The Sugar Grove Petroglyphs are a group of petroglyphs in the southwestern part of the U.S. state of Pennsylvania. Located on an outcrop of sandstone in Monongahela Township near the eastern edge of Greene County, the petroglyphs have been known since at least the 1930s. Due to their value as an archaeological site, the petroglyphs have been named a historic site.

==Creation==
It is certain that the Sugar Grove Petroglyphs are the work of a Native American people, although the cultural affiliation of their creators is unknown. Among the cultures that archaeologists have seen as possible creators are the Monongahela or Fort Ancient, both of which are known to have inhabited the upper portions of the Ohio River valley. In his 1974 monograph Rock Art of the Upper Ohio Valley, petroglyph specialist James L. Swauger argued for a Monongahela-related and proto-Shawnee identity of the creators; this conclusion he drew from the presence of carvings that he interpreted as representations of Ojibwe religious subjects. Although the Ojibwe never inhabited southwestern Pennsylvania, Swauger believed that the ancestors of the Shawnee shared these subjects as part of a common cultural heritage.

==Geology==
The petroglyphs were carved into the flat portion of a large outcrop of Dunkard-series sandstone; it rises somewhat more than 4 ft above the ground on its western side, but its other edges are level with the floor of the surrounding woodland. The petroglyphs are confined to a roughly square area of the stone that measures approximately 23 ft on each side, although most appear on the eastern side and center of this area.

==Carvings==
Forty-eight different carvings are present on the sandstone; although most are Native American artwork, a few have been added by vandals since European settlement of southwestern Pennsylvania. Swauger grouped the designs into six categories, as follows:

| Category | Number of carvings |
|---|---|
| Abstract designs | 23 |
| Birds and footprints | 10 |
| Complete and partial human figures | 8 |
| Animals and footprints | 4 |
| Arrows | 2 |
| Nut-cracking holes | 1 |

Identification of the various designs has been complicated by erosion; some designs, especially those that are clustered closely together, have deteriorated and are thus difficult to classify conclusively. Among the most difficult are the carvings that were identified as bird tracks; they may have originally been abstract designs or arrowheads. Likewise, many abstract designs may have been created as identifiable designs, with their present conditions being the result of vandalism, later Native American carvings, or erosion. The most distinctive image on the rock is a large, almost circular animal that appears to be swallowing its tail; due to its unique shape and great size [its diameter is approximately 5 ft], it has been seen as the most important single petroglyph at the site. It has been claimed that the site was damaged by quarrying circa 1950, but the only damage visible in a 1960 survey was small bits of stone that had been chipped away, possibly by vandals attempting to remove individual carvings. A 1982 survey discovered that the site had not changed since the 1960 survey.

==Recognition==
Locals have long known the petroglyphs as the "Picture Rocks;" its original scholarly recognition was under this name, producing confusion in archaeological records after the site was separately recorded under the name of "Sugar Grove Petroglyphs." The first appearance of the Sugar Grove Petroglyphs in scholarly literature was no later than 1931, when they were given a short appearance in an archaeological survey of adjacent Fayette County. More detailed surveys in 1934 and 1950 led respectively to the publication of detailed drawings of the designs and to formal recognition as an archaeological site.
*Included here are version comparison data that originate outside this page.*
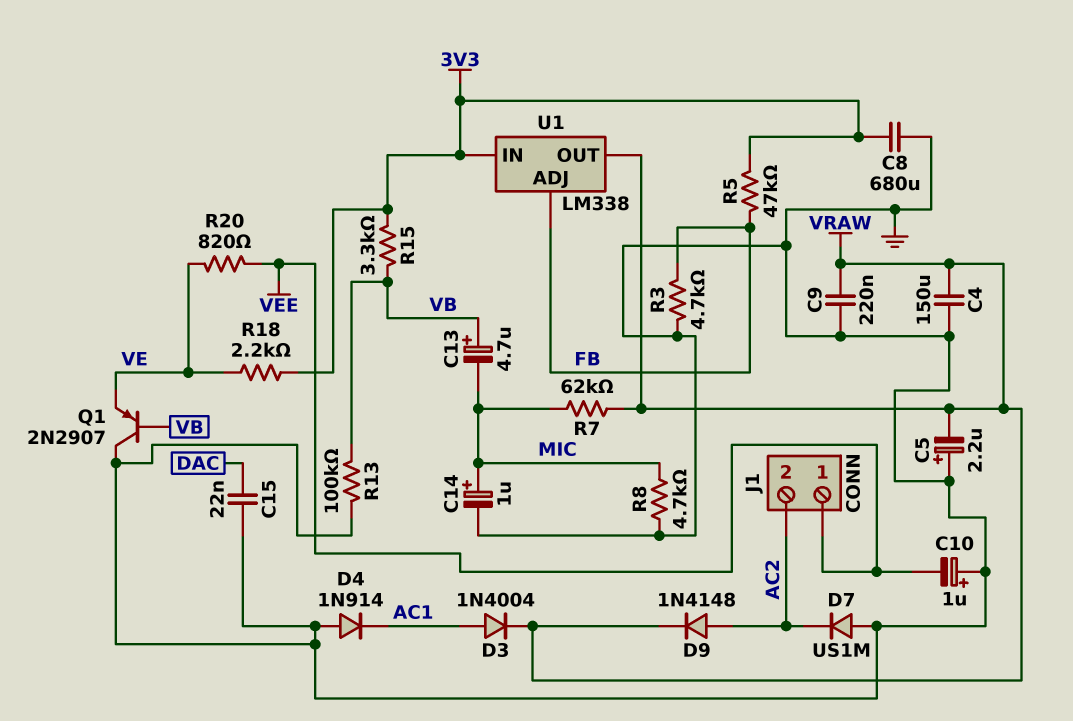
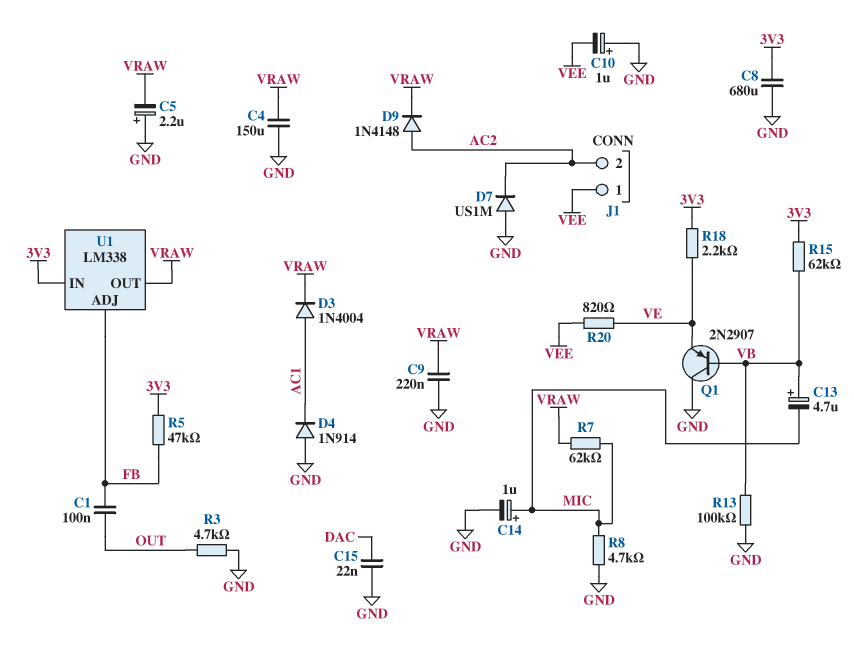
C1: none -> 100nF (FB, OUT)
R3: 4.7k (FB, GND) -> 4.7k (GND, OUT)
R15: 3.3k (3V3, VB) -> 62k (3V3, VB)

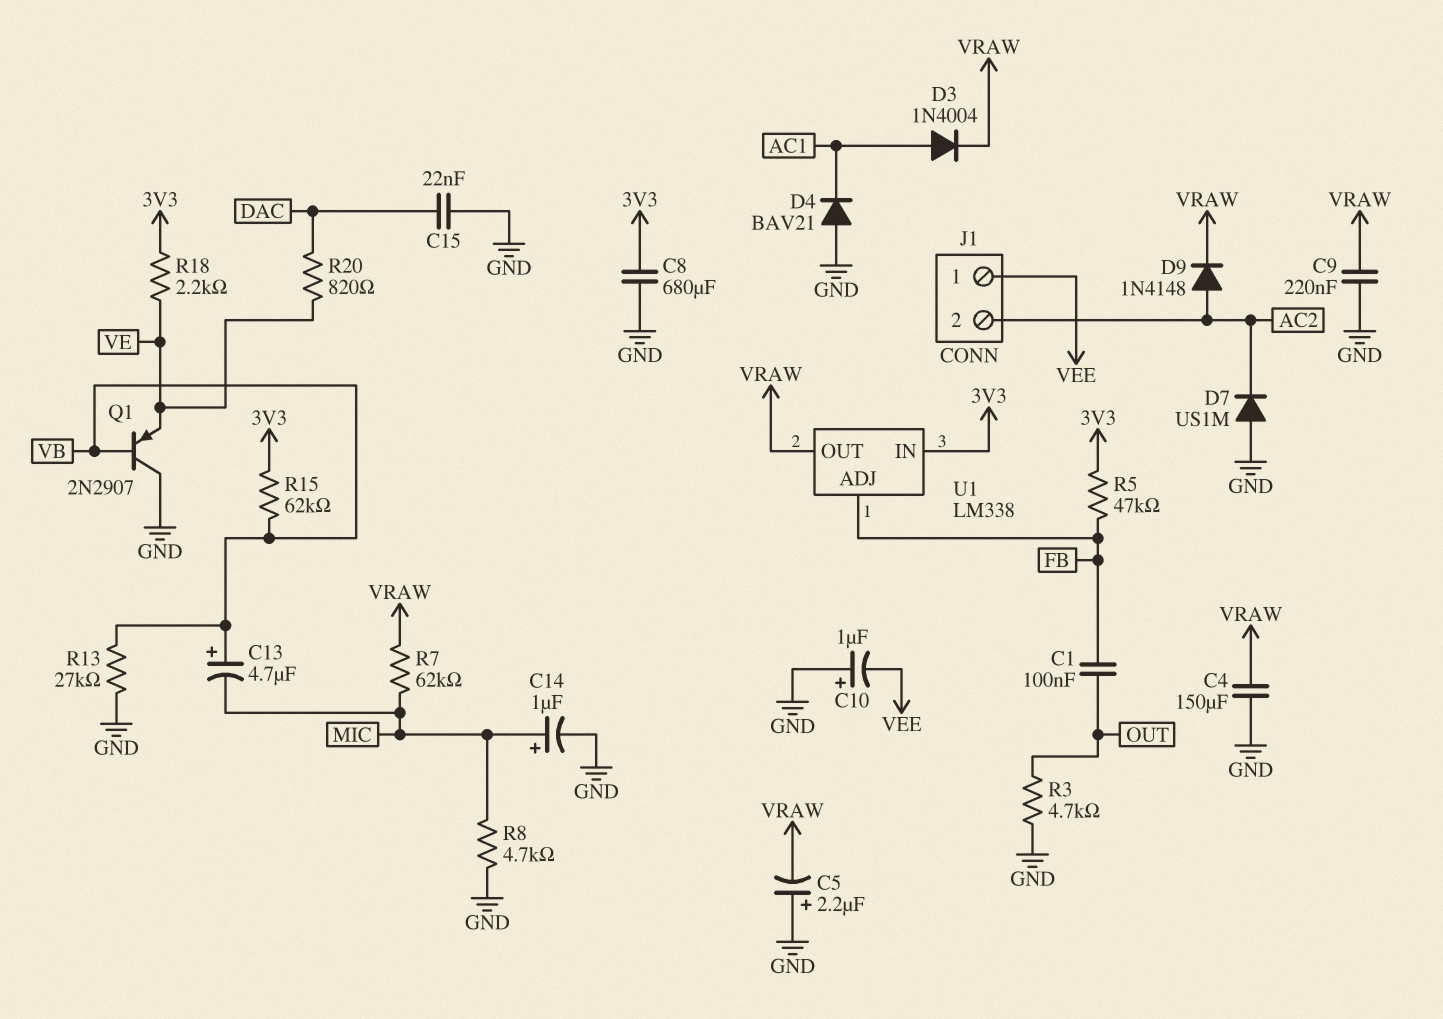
D4: diode 1N914 (A GND, K AC1) -> diode BAV21 (A GND, K AC1)
R13: 100k (GND, VB) -> 27k (GND, VB)
R20: 820 (VE, VEE) -> 820 (DAC, VE)

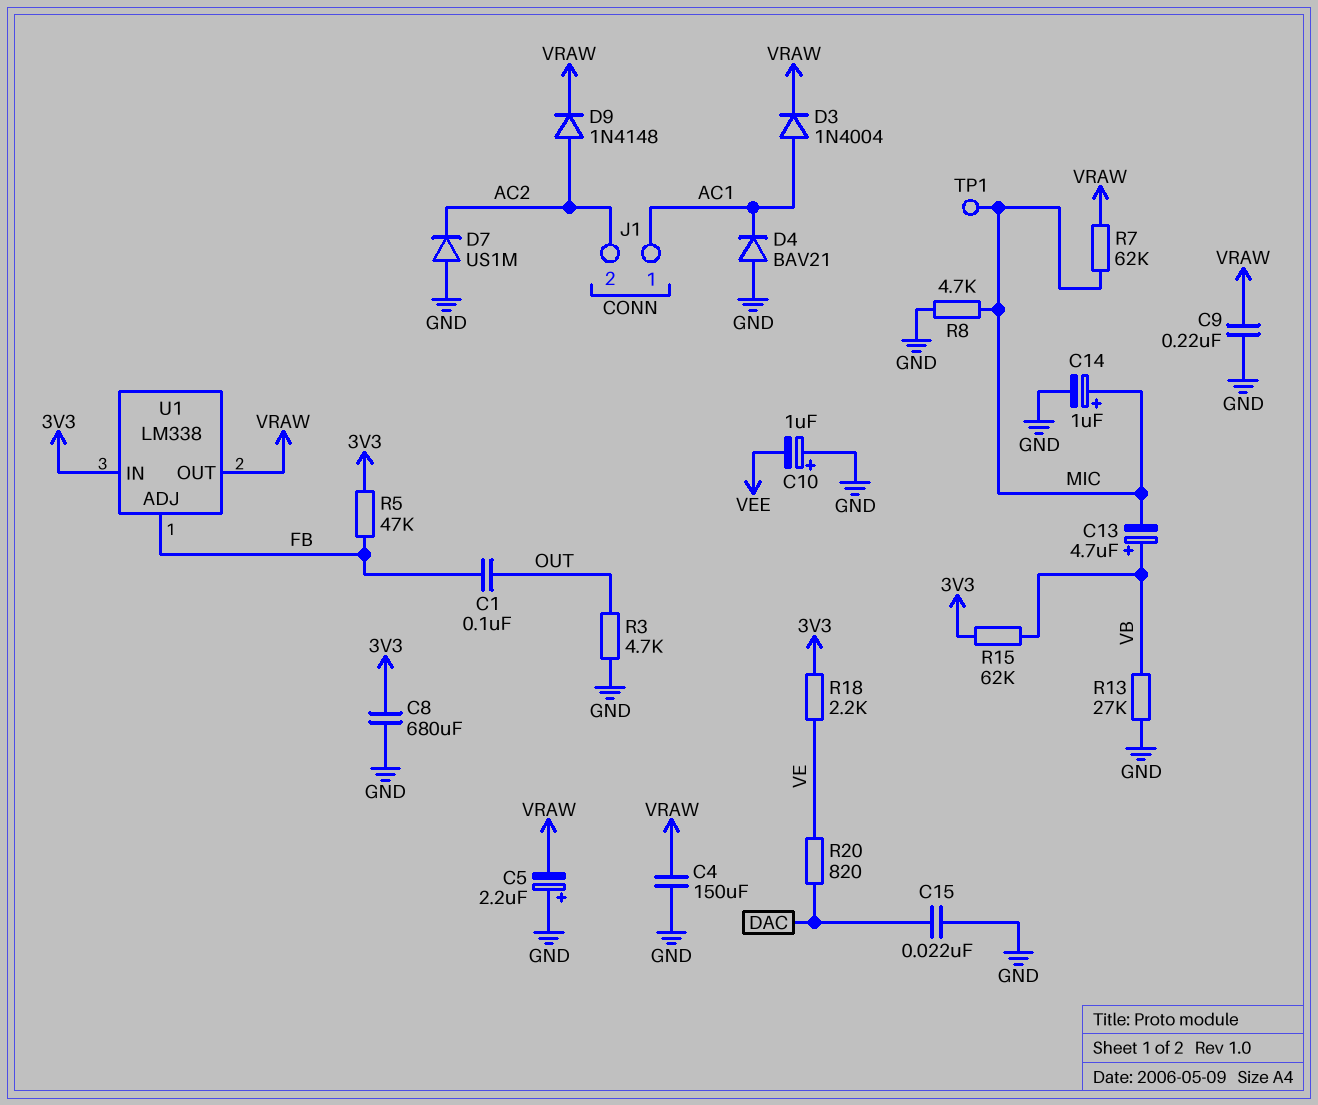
J1 pin 1: VEE -> AC1
Q1: PNP 2N2907 (B VB, C GND, E VE) -> none
TP1: none -> test point (MIC)

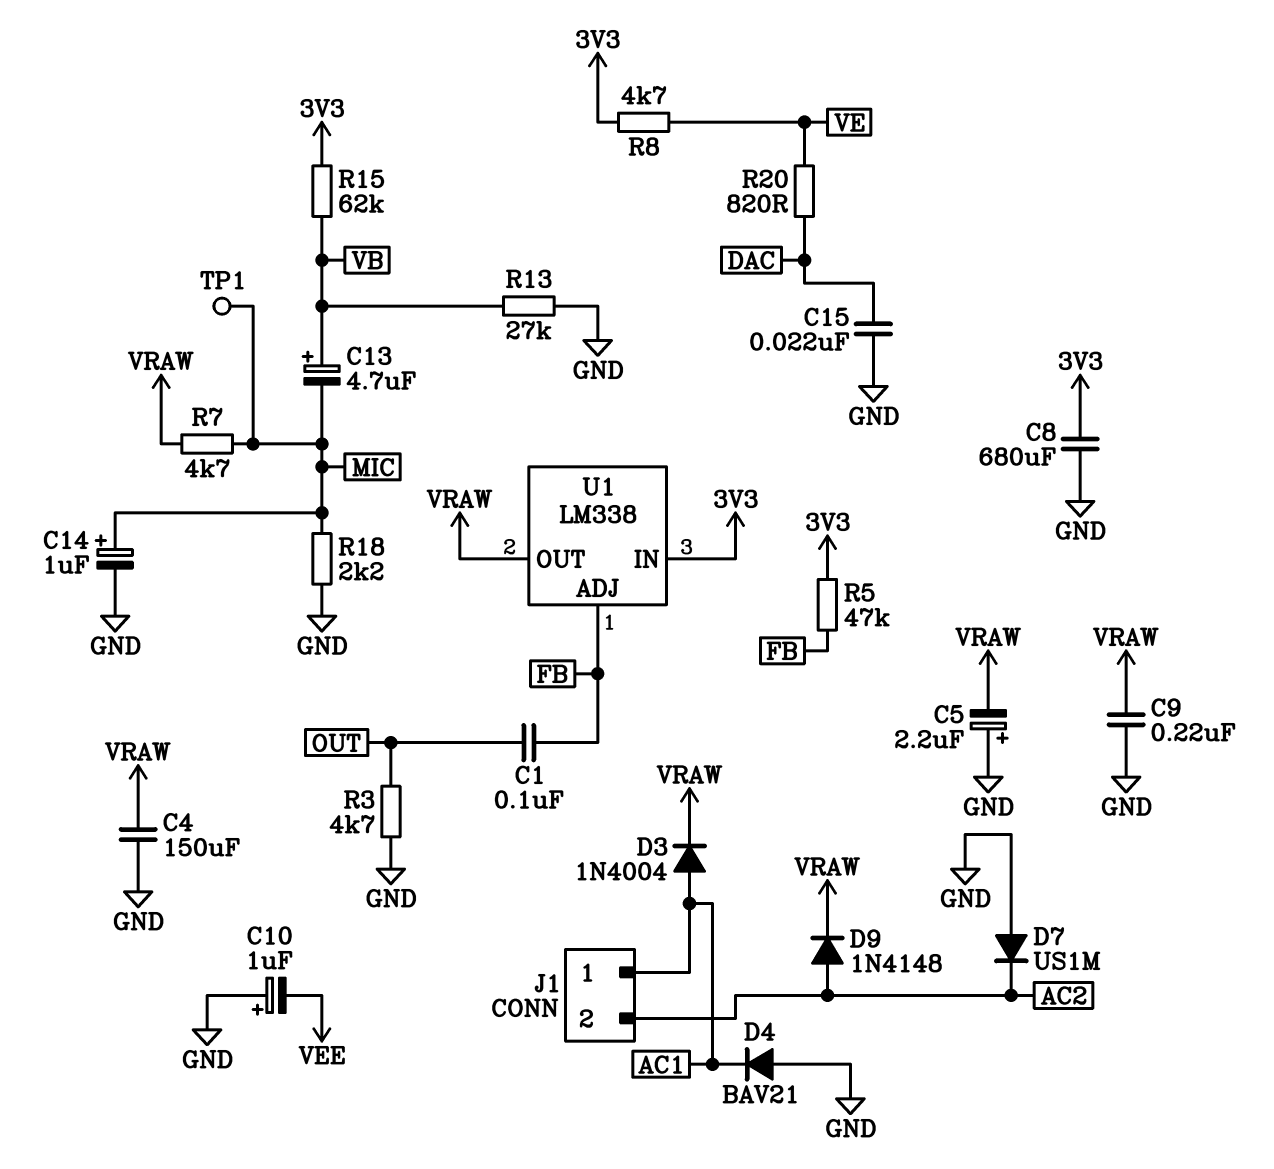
R7: 62k (MIC, VRAW) -> 4.7k (MIC, VRAW)
R8: 4.7k (GND, MIC) -> 4.7k (3V3, VE)
R18: 2.2k (3V3, VE) -> 2.2k (GND, MIC)

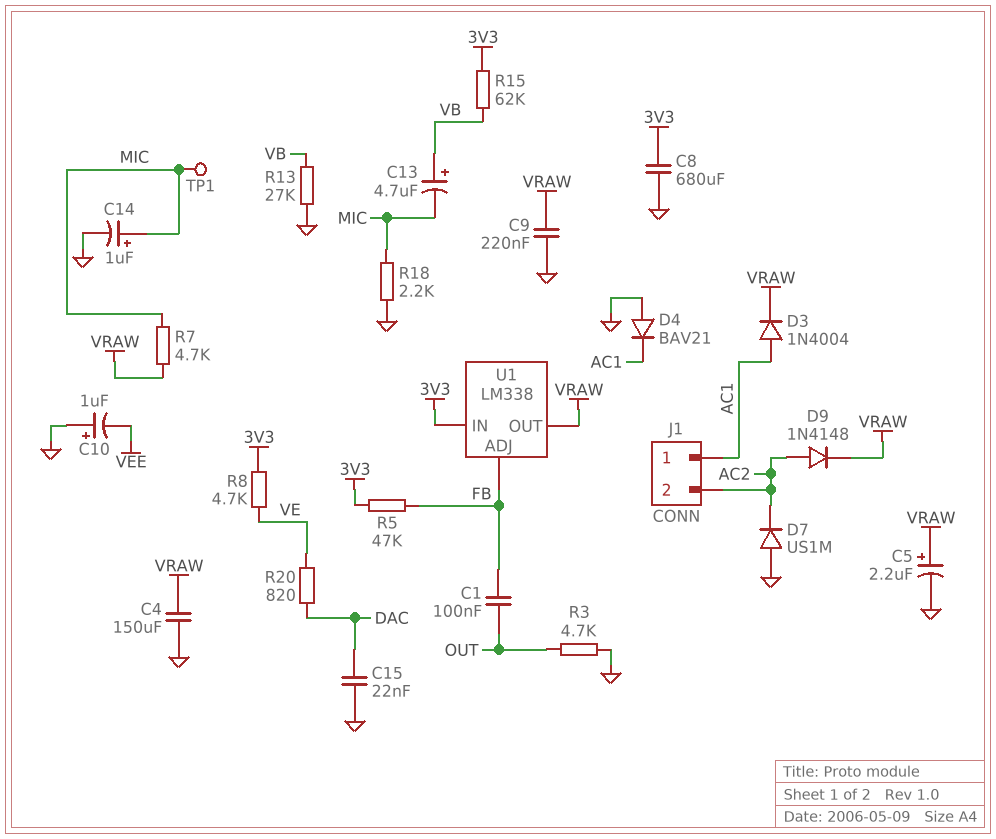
C5: 2.2uF (plus GND, minus VRAW) -> 2.2uF (plus VRAW, minus GND)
Finding preservation of the designs to be a priority, the Carnegie Museum of Natural History arranged for the production of plaster casts of the designs during the twentieth century. Sugar Grove has been seen as one of western Pennsylvania's most important petroglyph sites: although it is smaller than many others, its location has spared it from the fate of many waterside petroglyphs that have been submerged by the construction of major dams, and it has suffered less vandalism than many other sites that occupy dry ground.

In recognition of their archaeological value, the Sugar Grove Petroglyphs were listed on the National Register of Historic Places in 1986. They are one of four petroglyph sites in Pennsylvania to have received this designation, along with the Indian God Rock in Venango County, the Francis Farm Petroglyphs in Fayette County, and the Big and Little Indian Rock Petroglyphs in Lancaster County.